To those familiar with the developing art of designing and constructing road-to-air crafts, the necessity for a collapsible wing system is obvious. One design for such collapsible wing system is the use of a telescoping aircraft wing in which a number of wing segments are used with more outboard segments being smaller than adjacent inboard wing segments such that the more outboard segments may be collapsed in a telescope fashion within a more inboard, neighboring, larger wing section.
Such a telescoping wing design is described in U.S. Pat. No. 4,824,053 to Branko Sarh. The '053 wing makes use of conventional metal rib forms where a metal skin is attached. Longitudinal spar segments associated with wing segments are tubular in shape and reduce in size the more outboard the spar is located. The assembly collapses in a telescopic manner.

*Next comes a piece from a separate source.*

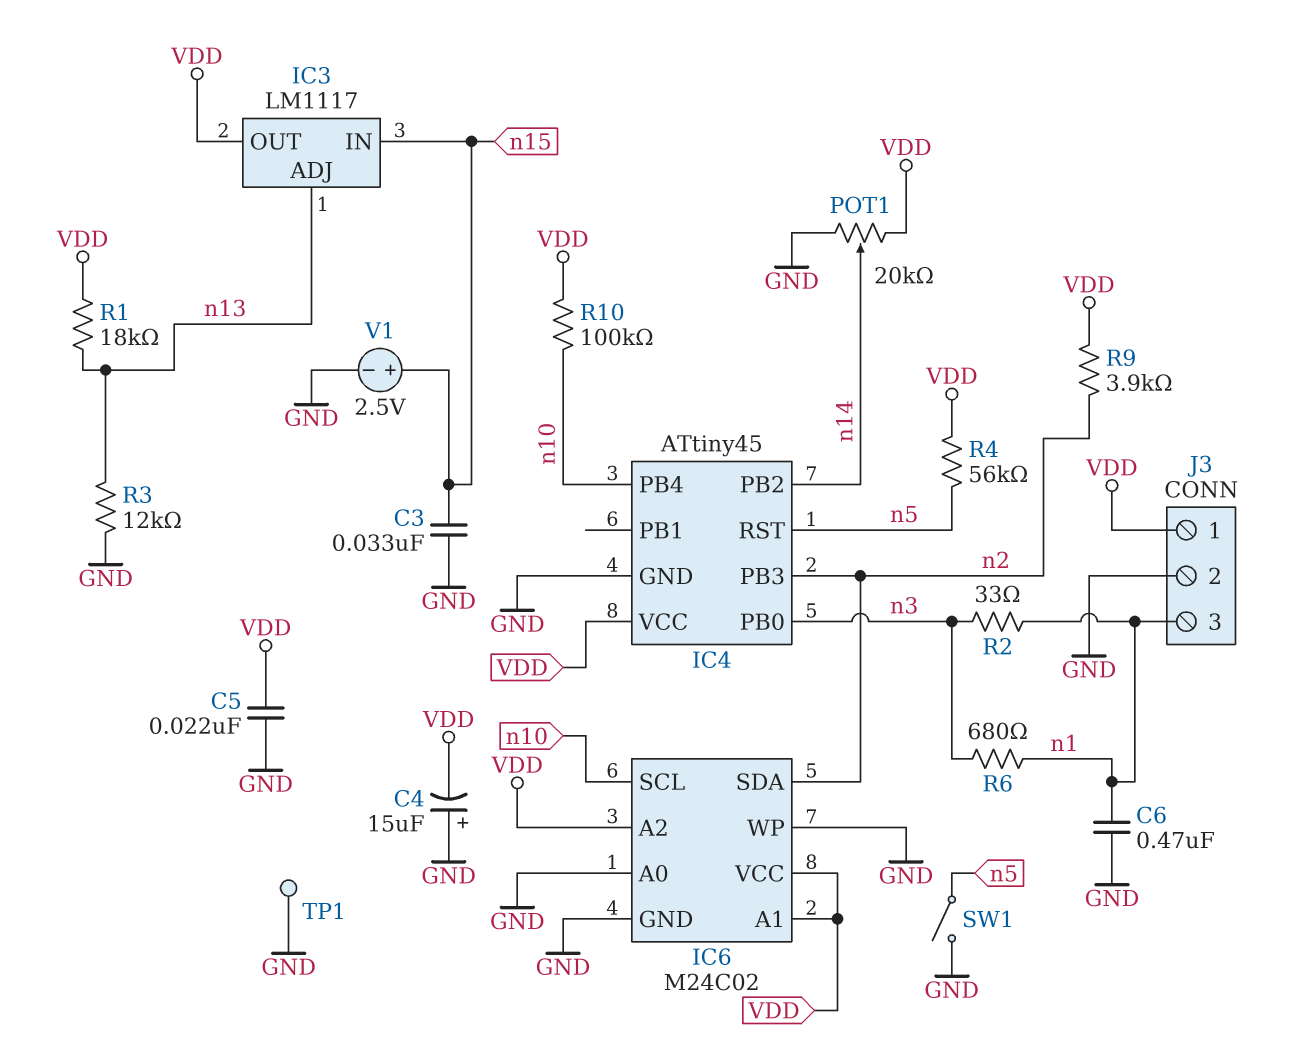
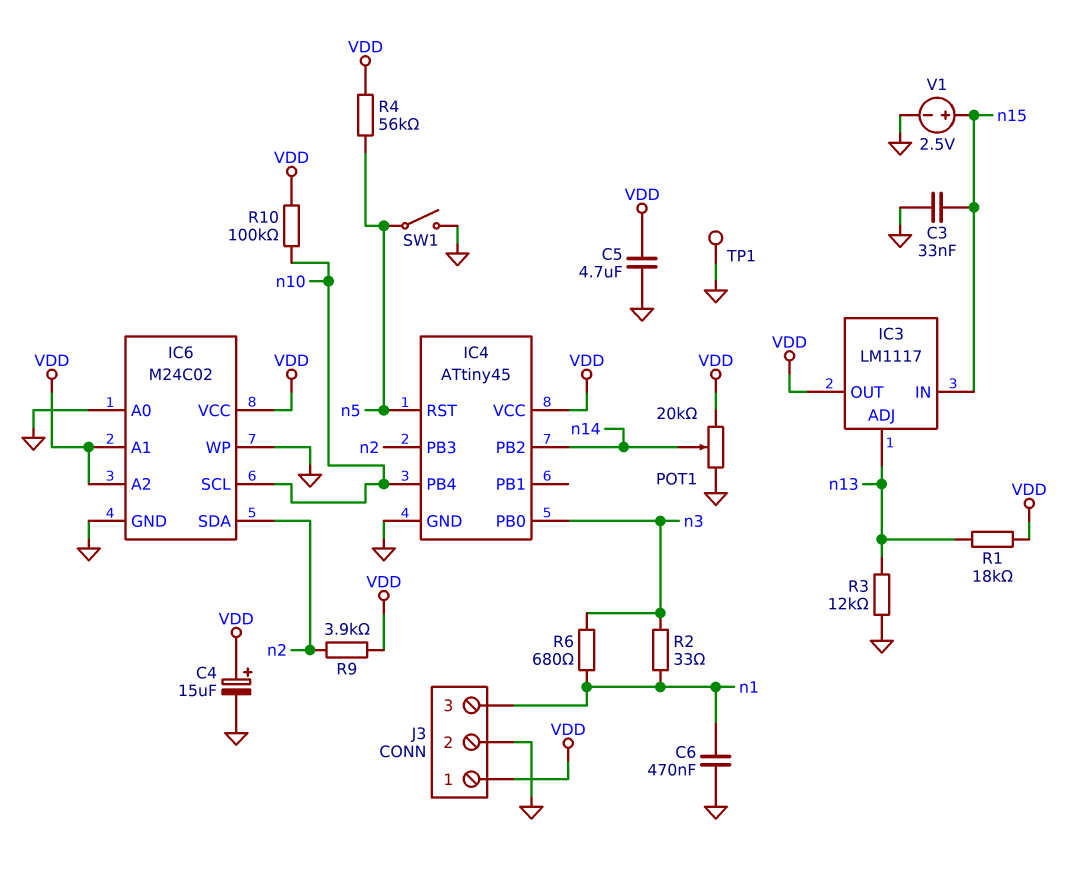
C4: 15uF (plus GND, minus VDD) -> 15uF (plus VDD, minus GND)
C5: 22nF (GND, VDD) -> 4.7uF (GND, VDD)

In a telescoping wing assembly, wing segments must be securely locked into place once extended while maintaining rigidity in the deployed wing. In known telescoping wing assemblies, telescopically collapsible segments taper longitudinally to form conical shapes. Thus, when segments are extended telescopically, the broader bases of an internal, extending section come into contact with the narrower tops of the encompassing section and, due to the interference, are prevented from further extension. Accordingly, the wing segments are locked into the extended position due to contact inference between portions of neighboring segments.
While this achieves the goal of rigidity, there is a tendency for segments to stick or jam together so that the systems are prone to retraction failure. In any regard, in such systems great tensile force is necessary to collapse the assembly. This creates operational hazards when not accomplished smoothly. In addition, the need of custom fitting the collapsible segments increases the cost of segment fabrication and the interactions of the segments during extension and collapse leads to short lives of material at the zone of section contact.